And it would be a gift to an opposition which has said no to a tax on big banks, apologized to big oil, and encouraged bigotry and fanaticism at its fringes.

Teachers have a right to express disappointment in Obama– they spent millions helping to elect him in 2008.

The administration has angered teachers in a dispute over whether funds intended for them can be diverted into an educational program. This dispute may or may not be solved in a few weeks, but the teachers’ anger echoes other segments of the progressive coalition – angered that the change they hoped for hasn’t come to pass, angered that Obama seems to be just a regular politician.

That perception of the Obama Administration ignores its many accomplishments to date. In spite of an opposition marching in lockstep and pledging to make it fail, the Administration’s record to date is quite impressive.

Anyone who contributes to the defeat of Democratic members of Congress this fall will weaken Obama’s chances of adding to this record. If you want Obama to do more, you have to give him more to do it with, not less.

If progressive voters stay at home in November – as young voters have done in every election since they turned out in record numbers for Obama in 2008, we will get whacked by right-wing whackos, and the country will suffer immeasurably as a result.

In his brief tenure as President, Obama has brought us back from Bush’s precipice with a $100 billion stimulus that has begun to revive our infrastructure and transportation system and which contained tax incentives for clean energy and $60 billion for energy development, engineered passage of revolutionary health reform, and is about to get a hefty financial reform bill.

He succeeded in urging Congress to pass the Lilly Ledbetter Act, which insures equal pay for equal work.
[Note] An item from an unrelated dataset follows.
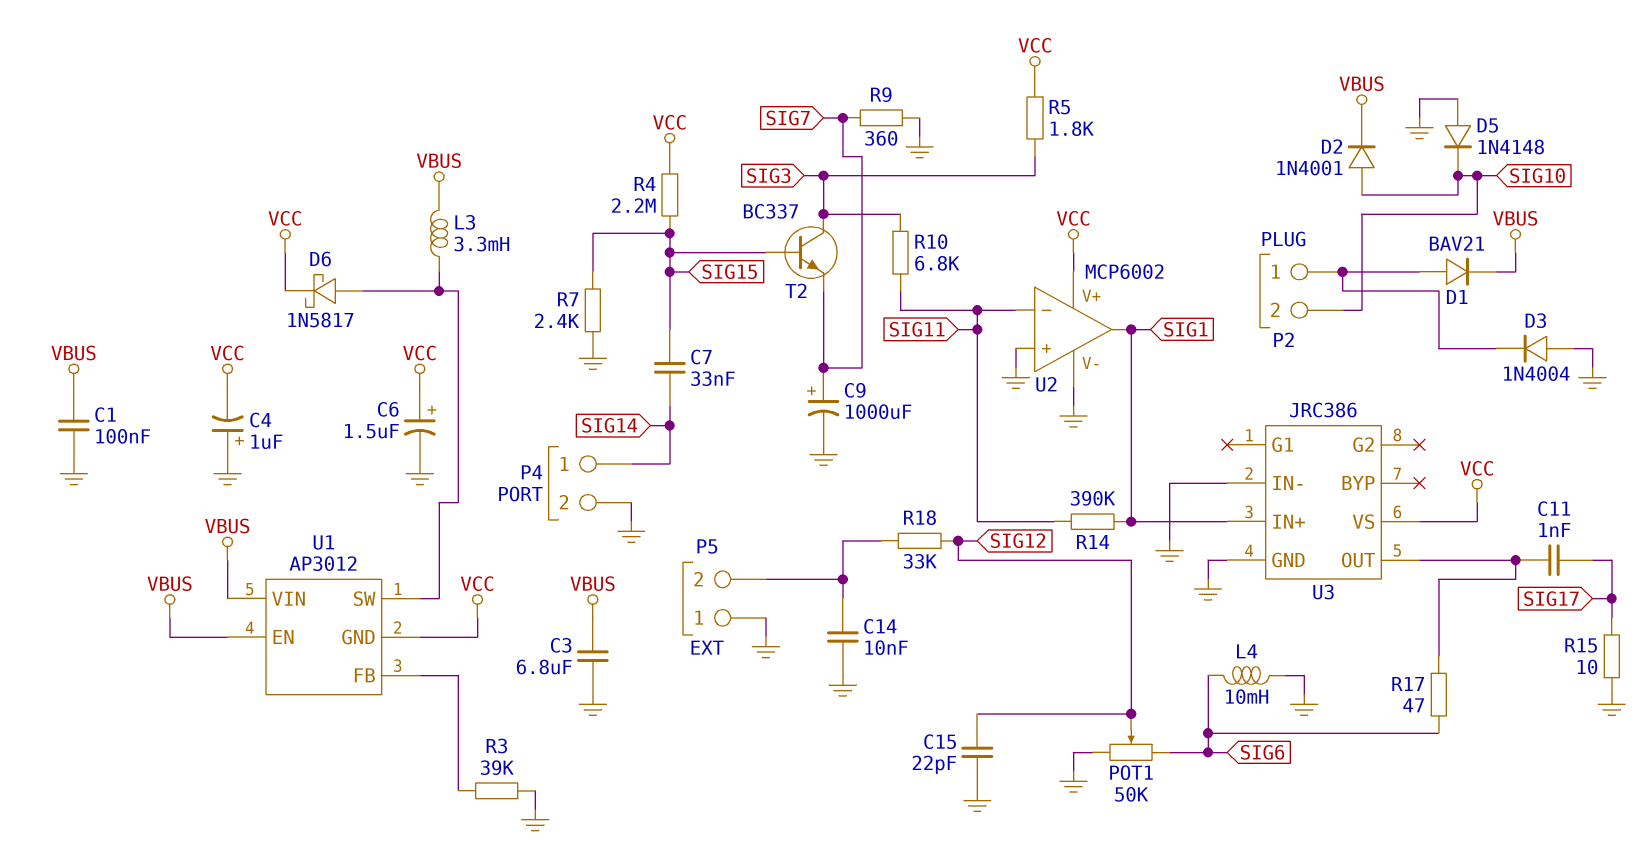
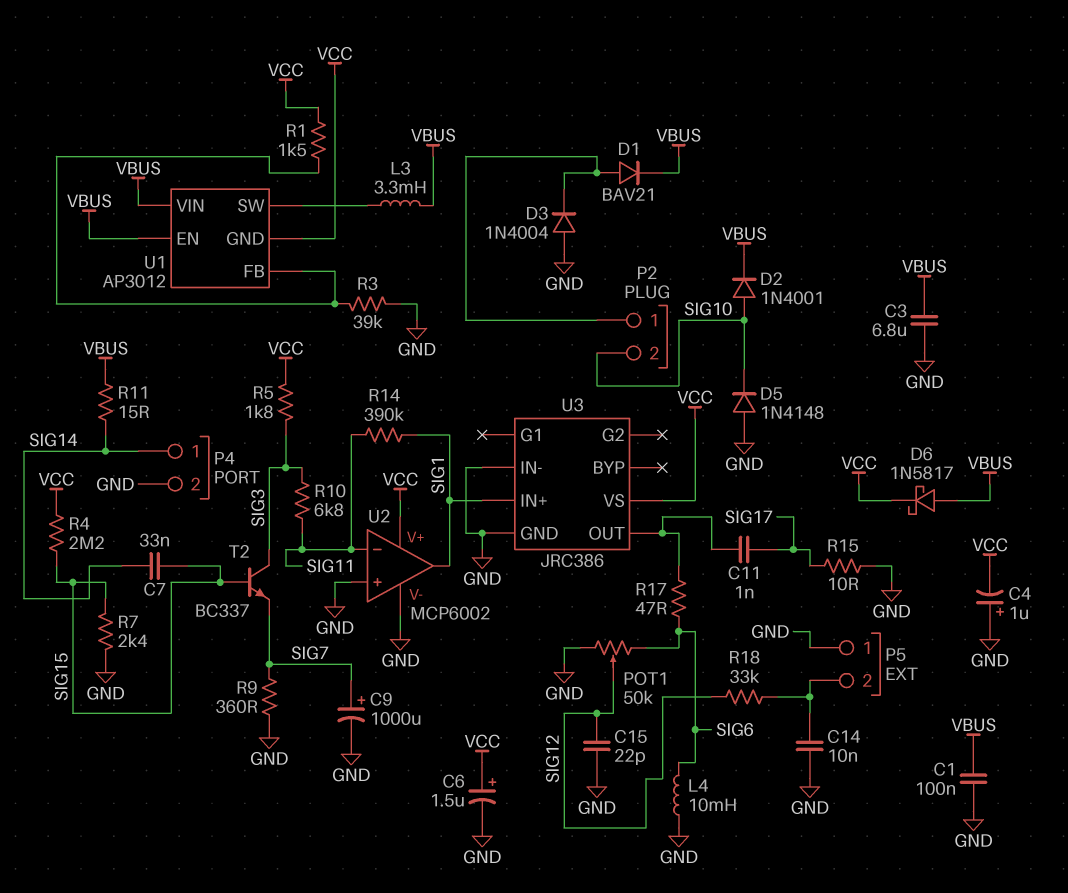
D6: schottky 1N5817 (A U1/SW, K VCC) -> schottky 1N5817 (A VBUS, K VCC)
R1: none -> 1.5k (U1/FB, VCC)
R11: none -> 15 (SIG14, VBUS)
He did the same with the “Matthew Sheppard Act”, adding extra penalties for hate crimes.

He stopped banks from profiting from student loans which the government provided. He has urged Congress to repeal George Bush’s discriminatory “Don’t Ask, Don’t Tell” and has made great progress in removing discrimination against gays and lesbians by Executive Orders.

Despite having inherited the burden of two wars, one a war of choice, he kept to his promise to begin drawing down troop levels in Iraq and faced down an impertinent General in Afghanistan.

He negotiated a nuclear pact with Russia, which calls for a dramatic decrease in nuclear weapons, increasing world security. He created an initiative that would help keep nuclear weapons away from terrorists.

He won the Nobel Peace Prize! Some Senators considering whether to confirm Elena Kagan to the Supreme Court said, “Elections matter”. The election that chose Obama certainly mattered. But it will matter less if the mid-term elections this November result in a Congress --as opposed to a minority -- that just says no.

If you sit on your hands and don’t pull that voting lever down, you’re letting others who may be hostile to your interests decide what your future will be.

I resent that – because it is my future too.

(Julian Bond stepped down as Chairman of the NAACP Board of Directors after 11 terms in February 2010. He is a Distinguished Scholar in the School of Government at American University in Washington, DC, and a Professor in the Department History at the University of Virginia.)